Arles’ Official Lion. Davis says, “One lion was given to the city by the count of Provence, and at that time he paid for its upkeep. Later, the city assumed the expense of its upkeep, and there exists a receipt, dated 1453, from the butcher who furnished the lion’s meat, called, in the Latin of the document, ‘nutrimenti leonis.’ “
St. Caesarius. Davis writes that “St. Caesarius (c.470–543 A.D.) lived at a time of intersection of late antiquity and the early Middle Ages…. In his day, the common language was still Latin, and it was in Latin that he spoke to his congregation. Not all the population was Christian: there were also adherents of the Arian heresy and even pagans who still worshipped Jupiter.”
Davis says, “St Caesarius condemned a provision of Roman law, still practised at the time, which allowed a young man to keep, before his marriage, concubines whom he would then abandon after several years in order to take a legitimate wife. ‘They do this with the support of civil law,’ St Caesarius said, ‘but certainly not with the support of heaven.’ ”
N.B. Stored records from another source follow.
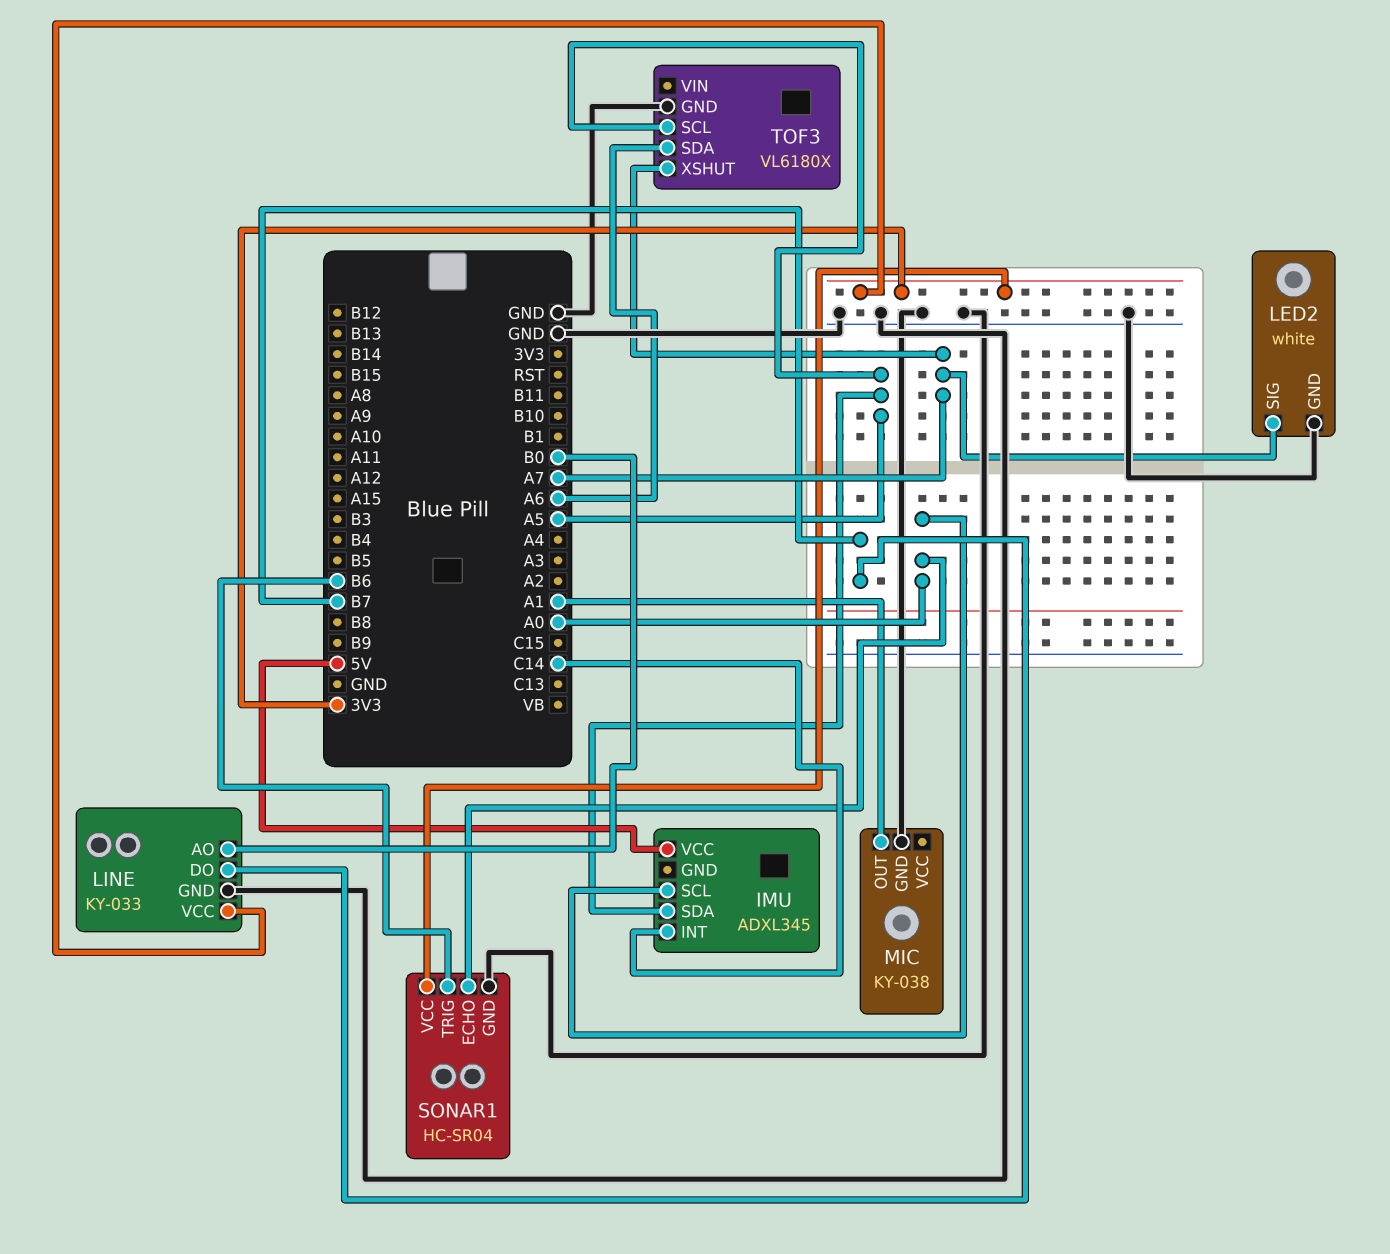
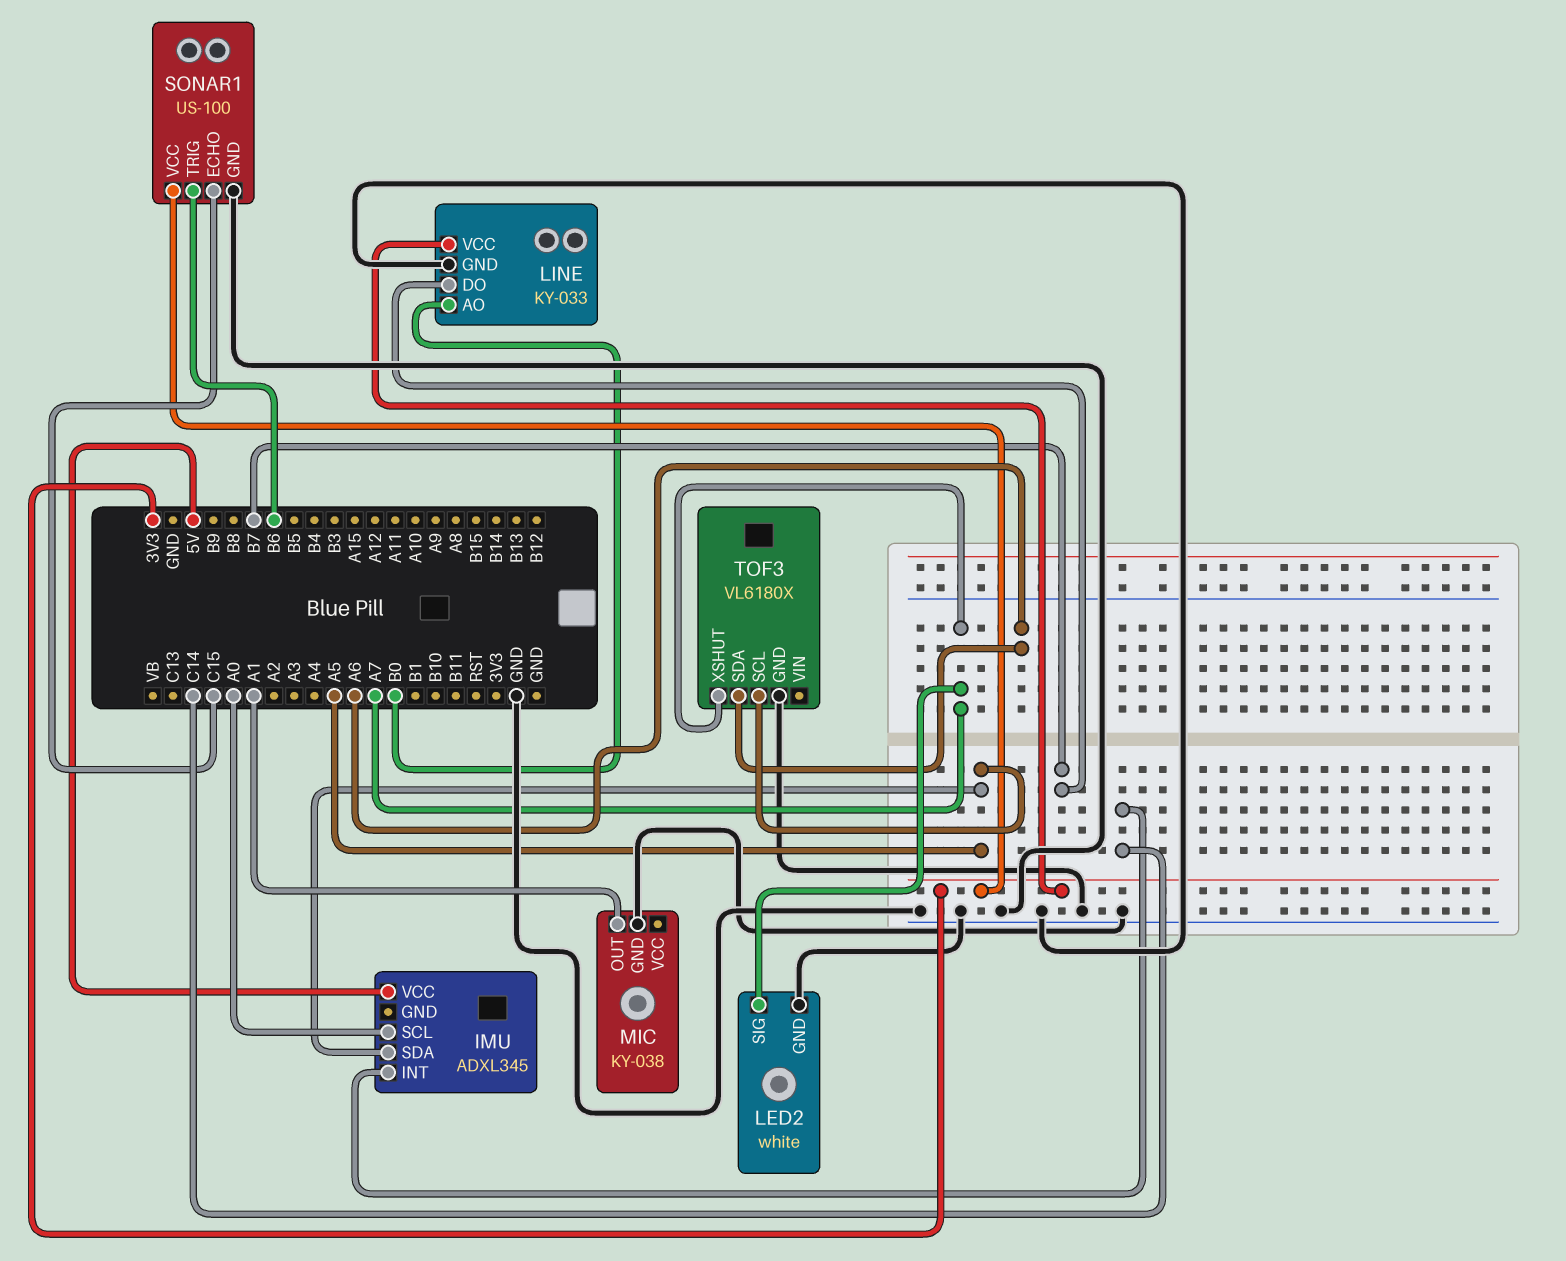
SONAR1: HC-SR04 -> US-100
SONAR1 pin ECHO: A0 -> C15

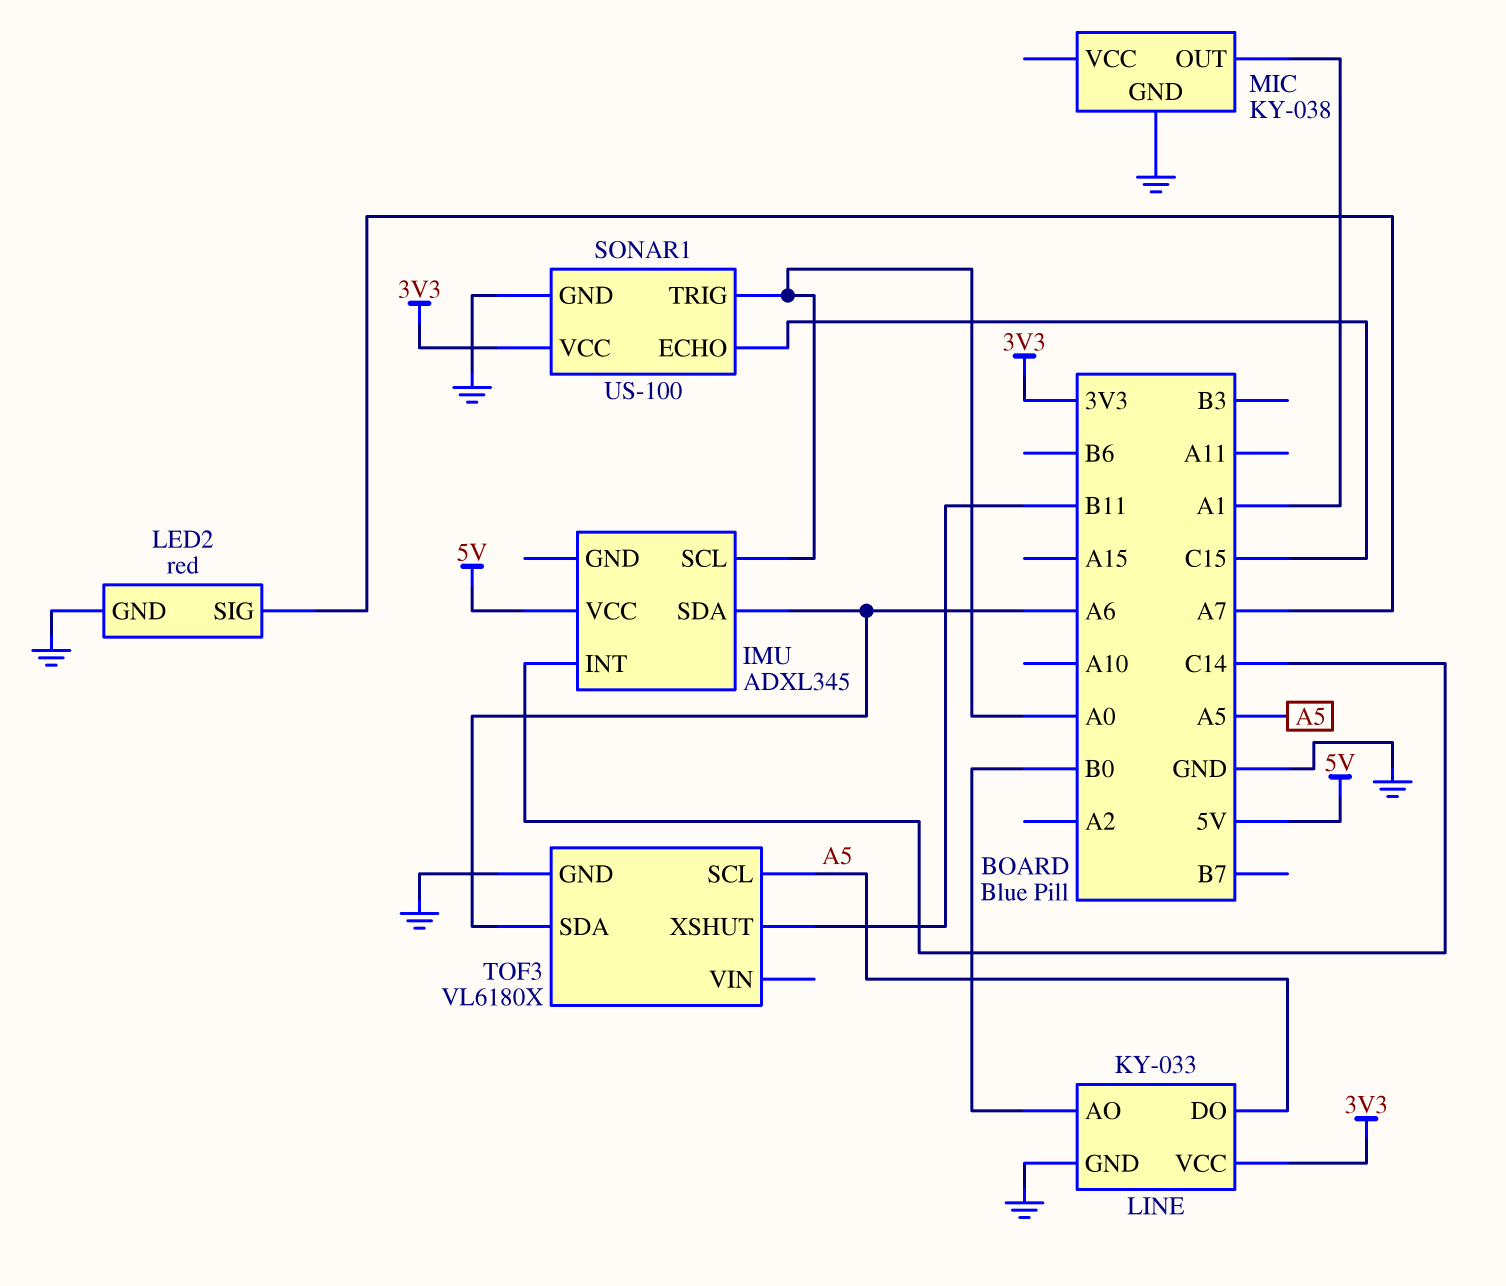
IMU pin SDA: A5 -> A6
LED2: white -> red
LINE pin DO: B7 -> A5
SONAR1 pin TRIG: B6 -> A0
TOF3 pin XSHUT: A7 -> B11

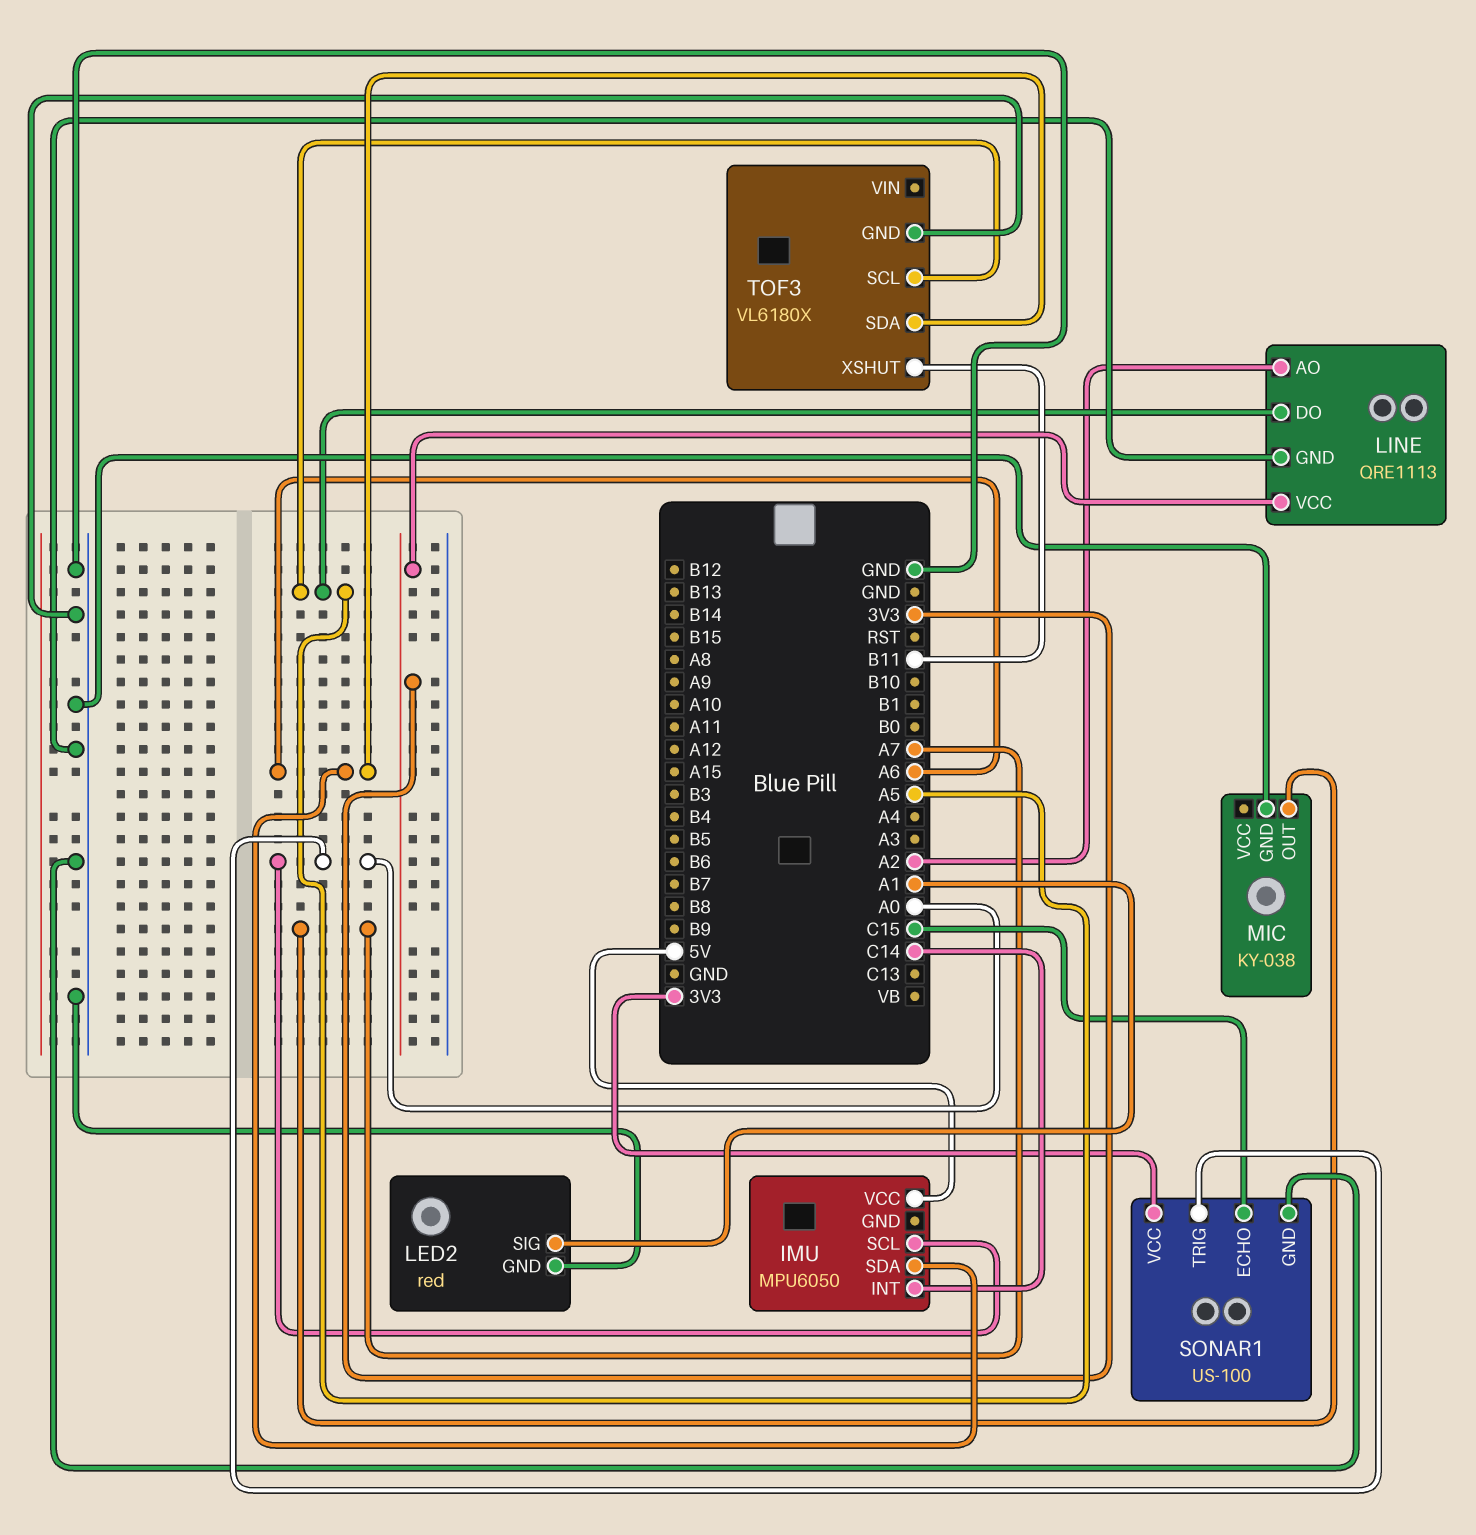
IMU: ADXL345 -> MPU6050
LED2 pin SIG: A7 -> A1
LINE: KY-033 -> QRE1113
LINE pin AO: B0 -> A2
MIC pin OUT: A1 -> A7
The Language of Arles. “In the streets,” Davis observes, “conversational Latin would, over the following centuries, evolve into something like present-day Provençal. Alphonse Daudet, in the 1860s, listening to his friend Frédéric Mistral read aloud to him some of his verses, remarks that the ‘beautiful Provençal language’ is ‘more than three-quarters Latin.’ ”
The Mistral. Davis notes that the poet’s namesake, the mistral, “is usually the prevailing wind in Arles, but it is not and was not the only named wind.There are pictures called wind roses, directional wheels showing all the winds of Provence, with their names. There were not just four named winds, or even eight, or even sixteen or 24, but, on at least one wind rose, 32 named winds, each blowing from a different direction.”
My Automotive Tidbit. Speaking of winds, indeed, I recall the Ford Zephyr, Lamborghini Diablo, Maserati Bora, Ghibli, Khamsin and Mistral, and Volkswagen Passat and Sirocco. And the Chinook RV and Sundowner trailer. In a broader sense of transportation, there’s the 1928 Santa Ana monoplane as well. ds
© Dennis Simanaitis, SimanaitisSays.com, 2021.
Plymouth Breeze, Mercury Cyclone, Tornado cars’ Tempest and Typhoon, GMC Typhoon & Syclone, Renault Wind, Pagani Zonda and Huayra (Argentinian winds and Peruvian wind god), Holden Hurricane, Lamborghini Huracan, Austin Maestro and Maserati Shamal.
VW named their Golf after the Gulf Stream, the Jetta after the Jet Stream, Bora after the North Wind, and the Polo after the Polar winds.
Santa Anna is a wild stretch as Montgomery named his prototype gliders after locations, with no relation to the winds.
To carry that to extremes, if Lerner and Lowe can ‘call the wind Mariah,’ it’s only fair that we note that police paddy wagons are called “mariahs.”
Hi, Bob,
Thanks for these. I’d include several to my list, the Argentine and Peruvian ones, for instance. Others, though, are too generic for my list. I like the Santa Ana because of Raymond Chandler’s great line about wives, kitchen knives, their husbands’ necks, and our local Santa Anas.